Złoty Fryderyk dla Uli Dudziak jest jak najbardziej zasłużony, chociaż niektórzy artyści nie lubią takich podsumowujących nagród. Mam nadzieję, że Ula nagra dla nas jeszcze niejeden wspaniały album. "Papaya" to chyba jedyny przykład piosenki w historii jazzu, która osiągnęła taką międzynarodową popularność.
Ula Dudziak
"Wyśpiewam wam wszystko"
Jedną z pierwszych piosenek jazzowych, jakie śpiewałam, była amerykańska ballada "Again" (...) Byłam pewna, że słowo "Again" to nic innego jak amerykańskie imię męskie.
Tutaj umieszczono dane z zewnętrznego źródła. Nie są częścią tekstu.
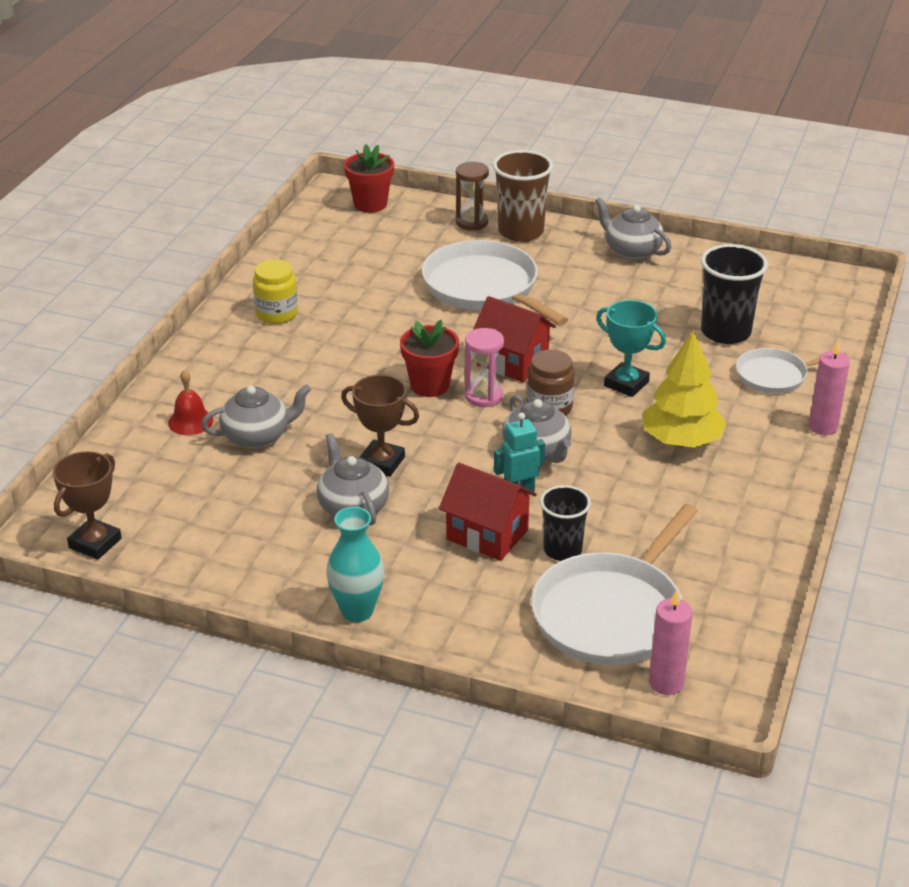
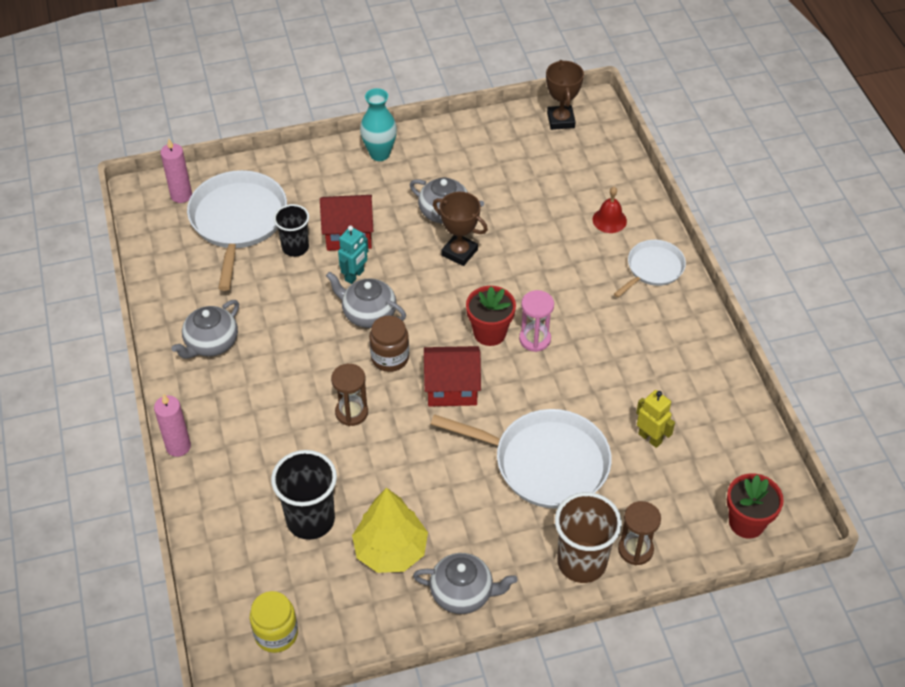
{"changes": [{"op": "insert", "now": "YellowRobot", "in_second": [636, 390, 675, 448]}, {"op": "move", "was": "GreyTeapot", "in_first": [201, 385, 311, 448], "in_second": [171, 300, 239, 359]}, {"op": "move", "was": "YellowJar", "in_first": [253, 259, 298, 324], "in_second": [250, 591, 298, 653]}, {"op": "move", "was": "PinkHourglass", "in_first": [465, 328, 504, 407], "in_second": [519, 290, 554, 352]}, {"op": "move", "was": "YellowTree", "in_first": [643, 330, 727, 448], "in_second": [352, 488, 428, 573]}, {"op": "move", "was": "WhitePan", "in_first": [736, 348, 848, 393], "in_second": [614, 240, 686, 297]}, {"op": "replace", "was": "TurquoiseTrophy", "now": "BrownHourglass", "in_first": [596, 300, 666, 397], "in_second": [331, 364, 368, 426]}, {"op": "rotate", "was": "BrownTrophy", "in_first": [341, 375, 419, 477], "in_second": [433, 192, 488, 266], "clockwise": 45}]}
Wynikało to ewidentnie z tekstu. Planowałam wtedy, że jak będę miała rodzinę i urodzę syna, dam mu na imię Again. Wyobrażacie sobie imię i nazwisko: Again Urbaniak?! Na szczęście mam dwie córki.
Ula Dudziak
"Wyśpiewam Wam wszystko"
Przylecieliśmy z Michałem do Nowego Jorku 11 września 1973 r. Przemyciliśmy 2 tys. dol. oraz pół kilograma złota w biżuterii i w złotych 20-dolarówkach. Graliśmy przez kilka lat do kotleta w Szwecji i za każdym razem, kiedy Michał ku mojej rozpaczy dawał w szyję, do swoich przeprosin i obietnicy poprawy dołączał albo pierścionek, albo bransoletkę. Uzbierało się tego sporo.